Notes and Commentary:
This chapter features a first-person report from Phileas, bishop of Thmuis, a town in lower Egypt, on the tortures and martyrdoms that took place in Alexandria during the Diocletian persecution. Phileas is described as “a true lover both of wisdom and of God.” He wrote this while he was himself imprisoned, and it was reported in the previous chapter (8.9) that he himself had eventually suffered martyrdom by beheading.
Phileas expressed his admiration for the “Christ-bearing” martyrs for their ability to remain steadfast despite undergoing various gruesome tortures and sufferings for their faith. He draws upon the example of Christ from the Servant Song of Philippians 2:5-11.

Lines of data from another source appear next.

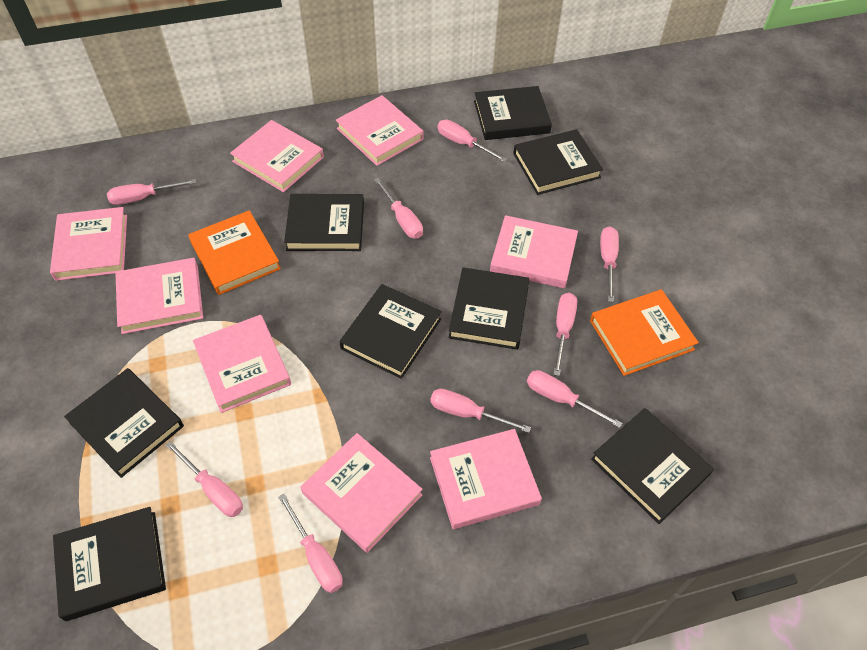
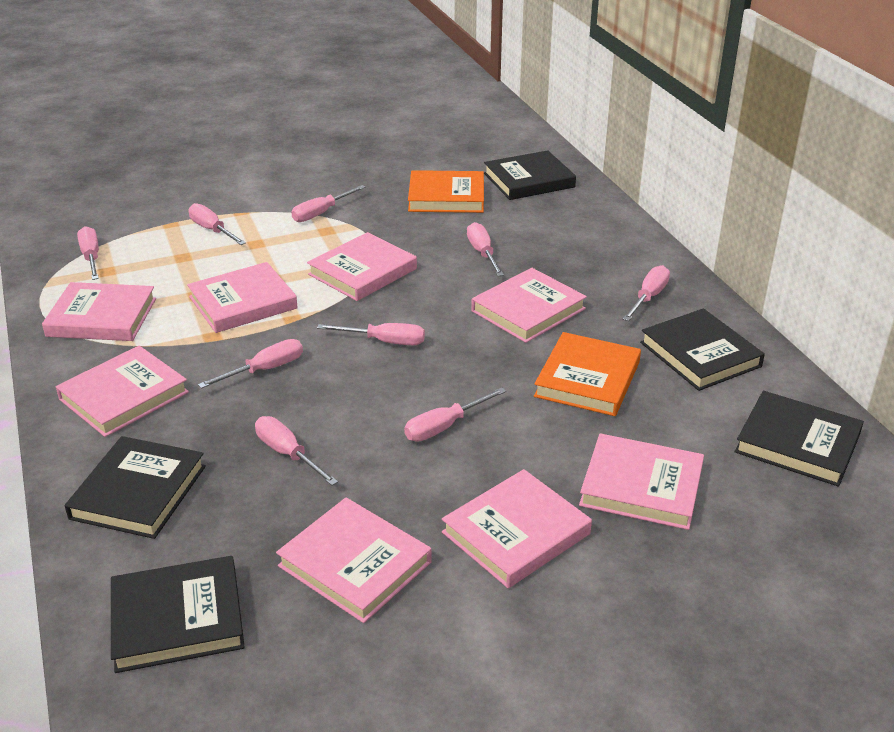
black book: 8 -> 5

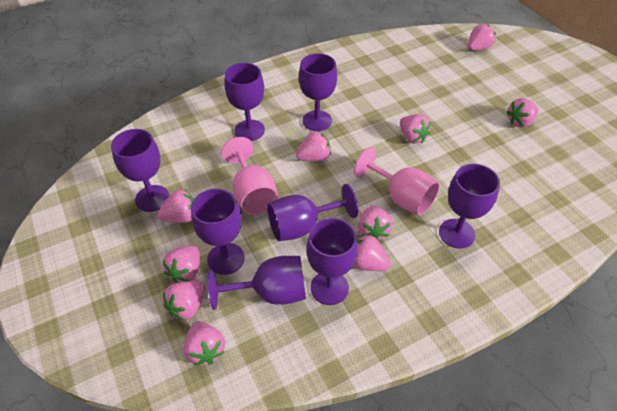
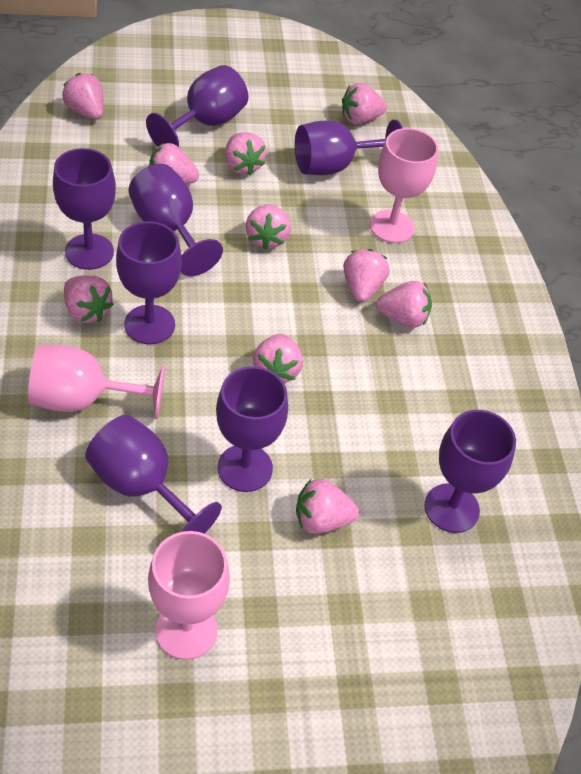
pink goblet: 2 -> 3

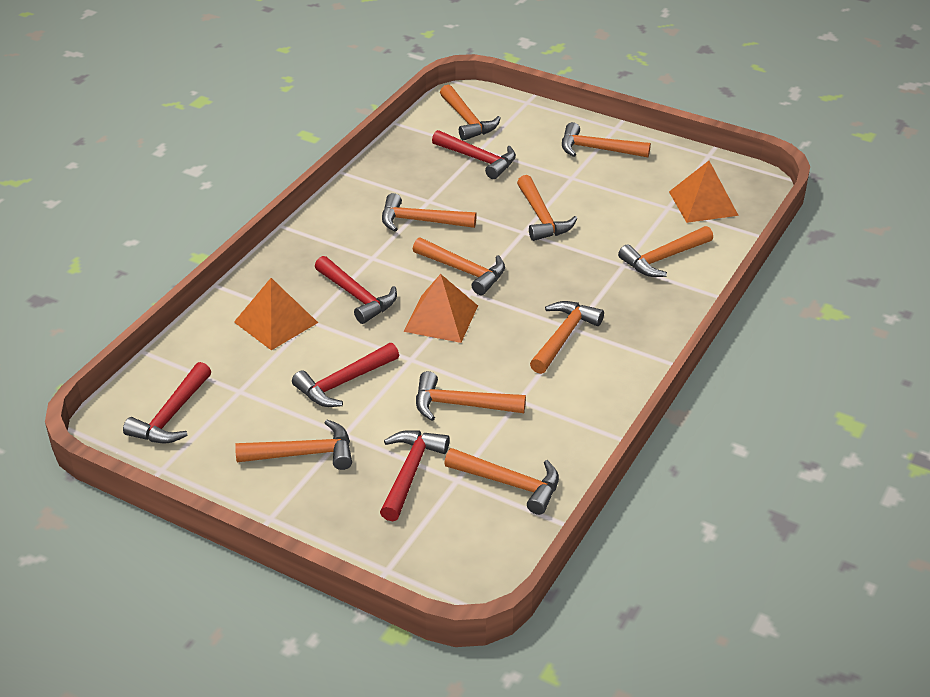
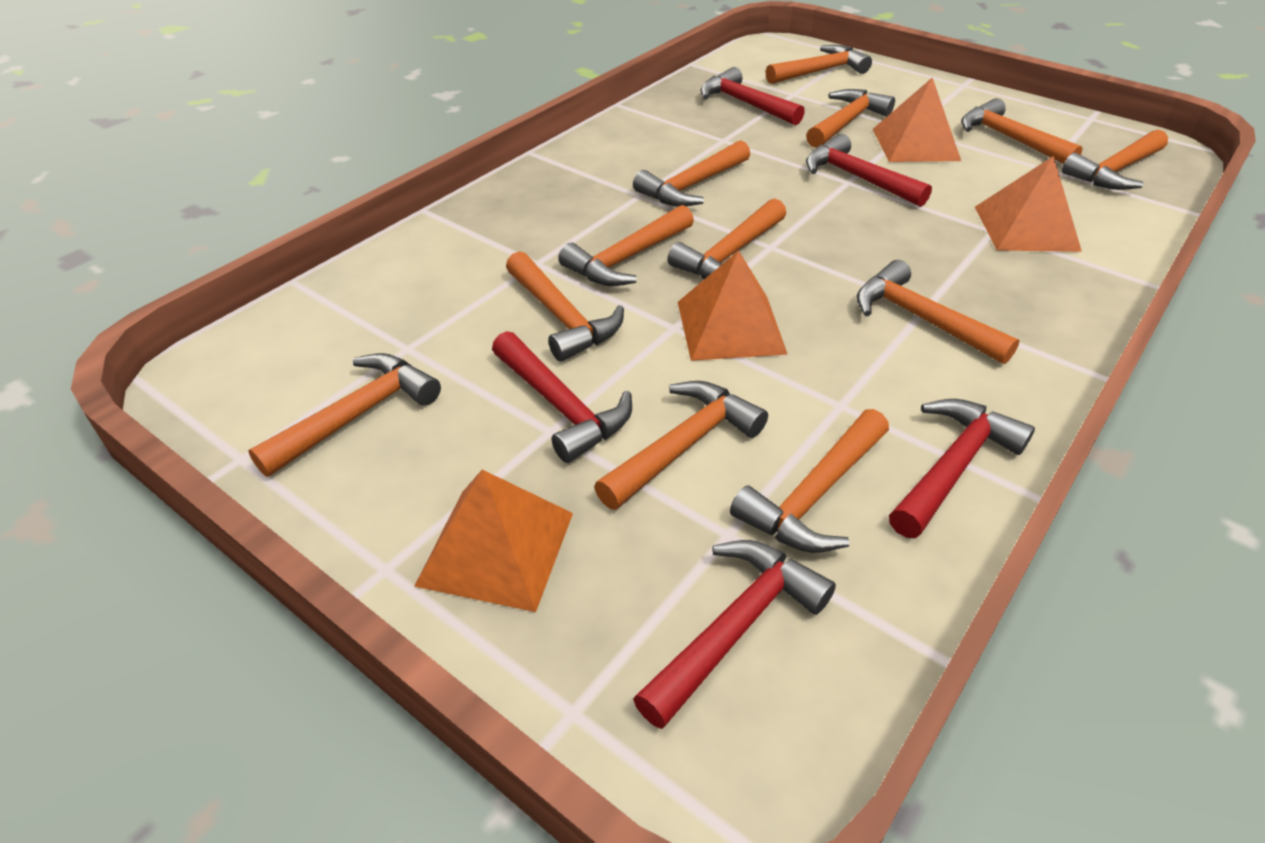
orange hammer: 10 -> 12
orange pyramid: 3 -> 4

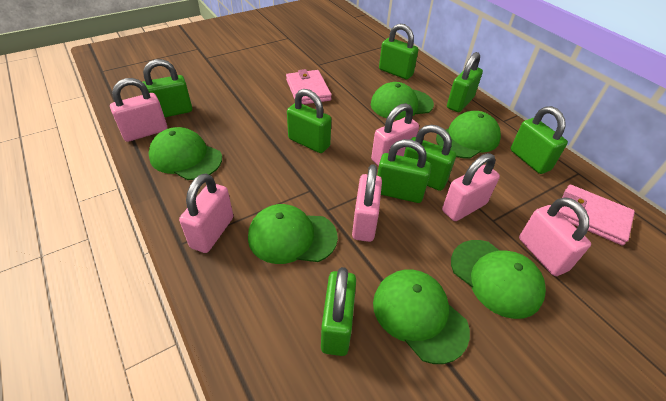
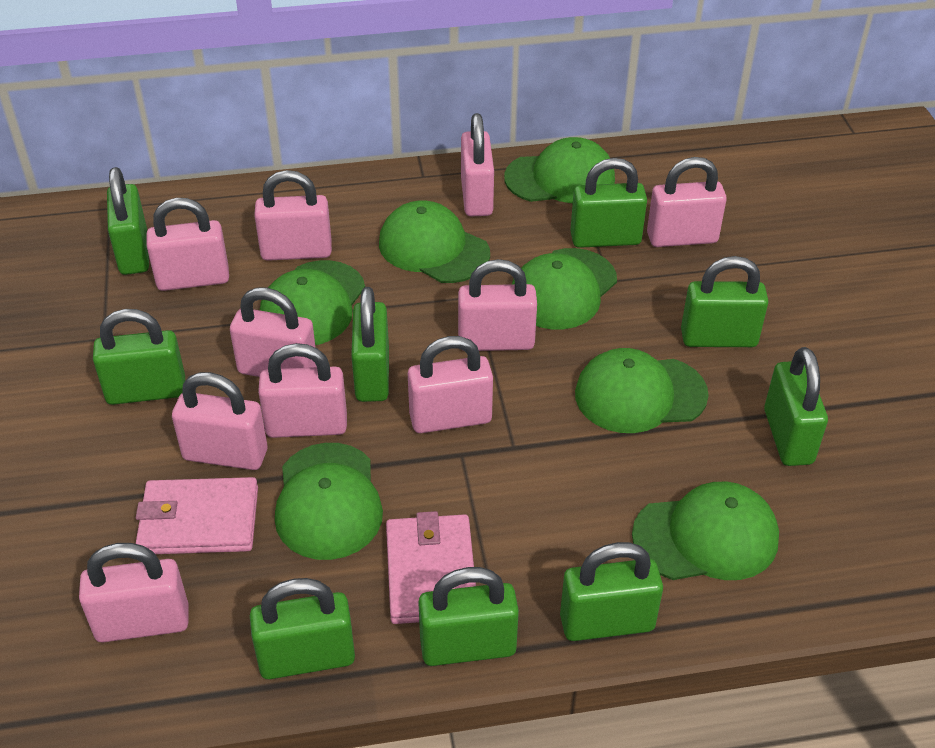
green cap: 6 -> 7
green padlock: 8 -> 9
pink padlock: 6 -> 10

After cruel torture some were placed in stocks, while others thrown to the ground. Some died under torture, others later died from wounds suffered, while still others recovered and “gained confidence.” When those in this last category were given the choice either to go free and unmolested, if they offered abominable sacrifices, or to face death if they remained steadfast, they chose death.
This chapter continues the account of the sufferings of Egyptian Christians during the Diocletian persecution. It is striking in that it comes from a first-hand report from an imprisoned bishop who would himself suffer martyrdom. Again, the courage and steadfastness of the Diocletian martyrs is remembered with admiration.